Mergulhadores encontram o 11 esqueleto pré-histórico em Yucatán

Um esqueleto pré-histórico foi encontrado no sistema de rios e cavernas subterrâneas ao longo da costa caribenha do México.

Octavio del Río, o arqueólogo mergulhador em cavernas que estava entre os que fizeram a descoberta, este é o 11º esqueleto desse tipo encontrado na região nas últimas três décadas. Algumas das descobertas anteriores datam de até 13.000 anos atrás, mais antigas do que se acreditava ser a chegada dos primeiros humanos às Américas.

A descoberta foi feita entre Tulum e Playa del Carmen, no estado de Quintana Roo, uma área que os arqueólogos consideram estratégica para pesquisas sobre os primeiros habitantes da América do Norte.

Del Rio, que trabalha no Instituto Nacional de Antropologia e História (INAH), disse à Associated Press no final de fevereiro que o esqueleto foi “encontrado em uma caverna inundada a cerca de 8 metros abaixo da superfície, depois de nadar cerca de 200 metros pela caverna”.

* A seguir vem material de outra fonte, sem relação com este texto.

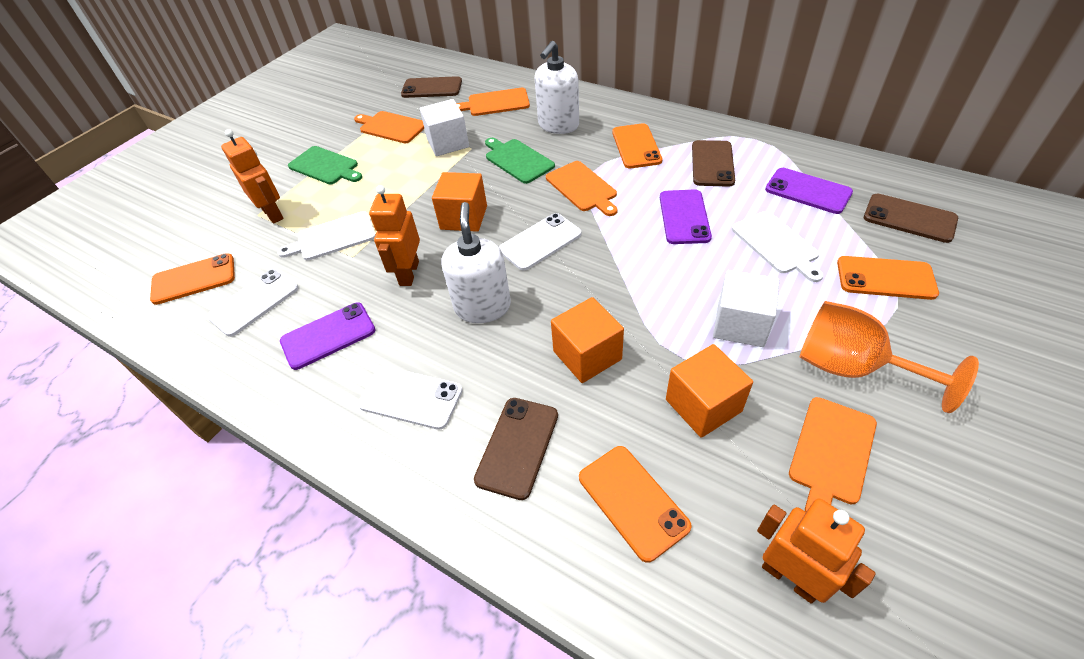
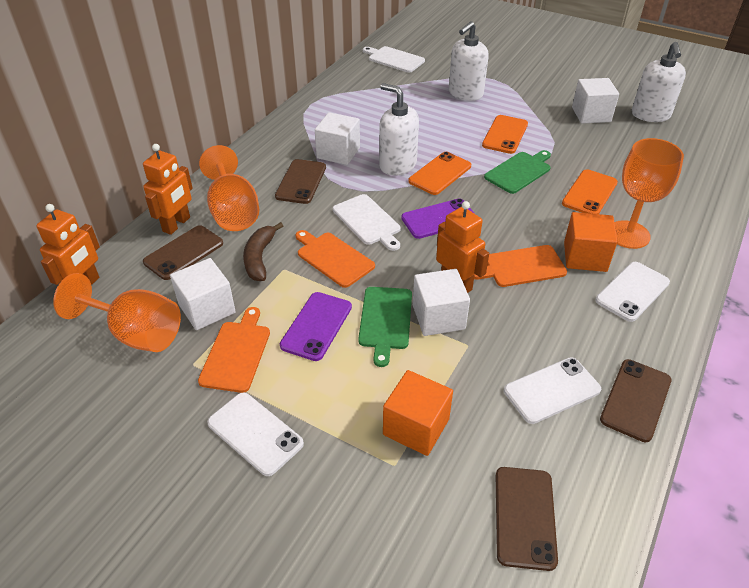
brown banana: 0 -> 1
orange cube: 3 -> 2
orange cutting board: 4 -> 3
orange goblet: 1 -> 3
orange phone: 4 -> 3
purple phone: 3 -> 2
white cube: 2 -> 4
white soap dispenser: 2 -> 3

O sistema subterrâneo que se estende sob a costa do Caribe mexicano foi inundado no final da última era glacial, há aproximadamente 8.000 anos. É muito provável que os restos mortais tenham chegado ao local quando a caverna ainda estava seca, disse Del Rio.

O esqueleto — descoberto no final do ano passado — estava posicionado em uma duna de sedimentos em uma parte mais estreita de uma câmara interna. Del Río afirmou ser praticamente certo que os ossos foram colocados ali intencionalmente.

Análises e estudos em andamento fornecerão mais detalhes sobre o contexto, a antiguidade e as práticas dos antigos habitantes da região.

Pesquisas anteriores sugerem que a área das descobertas funcionava como um local de sepultamento onde práticas rituais eram realizadas pelos primeiros povos que habitaram a região. A posição dos restos mortais reforça essa interpretação.

Luis Alberto Martos, diretor de estudos arqueológicos do INAH, afirmou que essa descoberta ajudará a esclarecer como os primeiros habitantes chegaram à Península de Yucatán e como utilizaram as cavernas na pré-história.

Dados genéticos recentes apoiam a hipótese de uma migração da Ásia através do Estreito de Bering, embora ainda existam indícios de possíveis rotas vindas da América do Sul.

Além de restos humanos, os rios subterrâneos e cenotes guardam os restos de animais extintos, como preguiças-gigantes, tigres-dentes-de-sabre e ursos ancestrais.

Os arqueólogos esperam que essas descobertas contribuam para a compreensão de como as populações antigas se adaptaram à Península de Yucatán, além de auxiliar na reconstrução dos ecossistemas da Era do Gelo em pesquisas futuras.

Dada a vulnerabilidade ecológica e a importância arqueológica da região, os cientistas têm instado as autoridades a designar a área subterrânea como um sítio protegido de patrimônio natural e cultural, em reconhecimento da sua importância histórica e ambiental.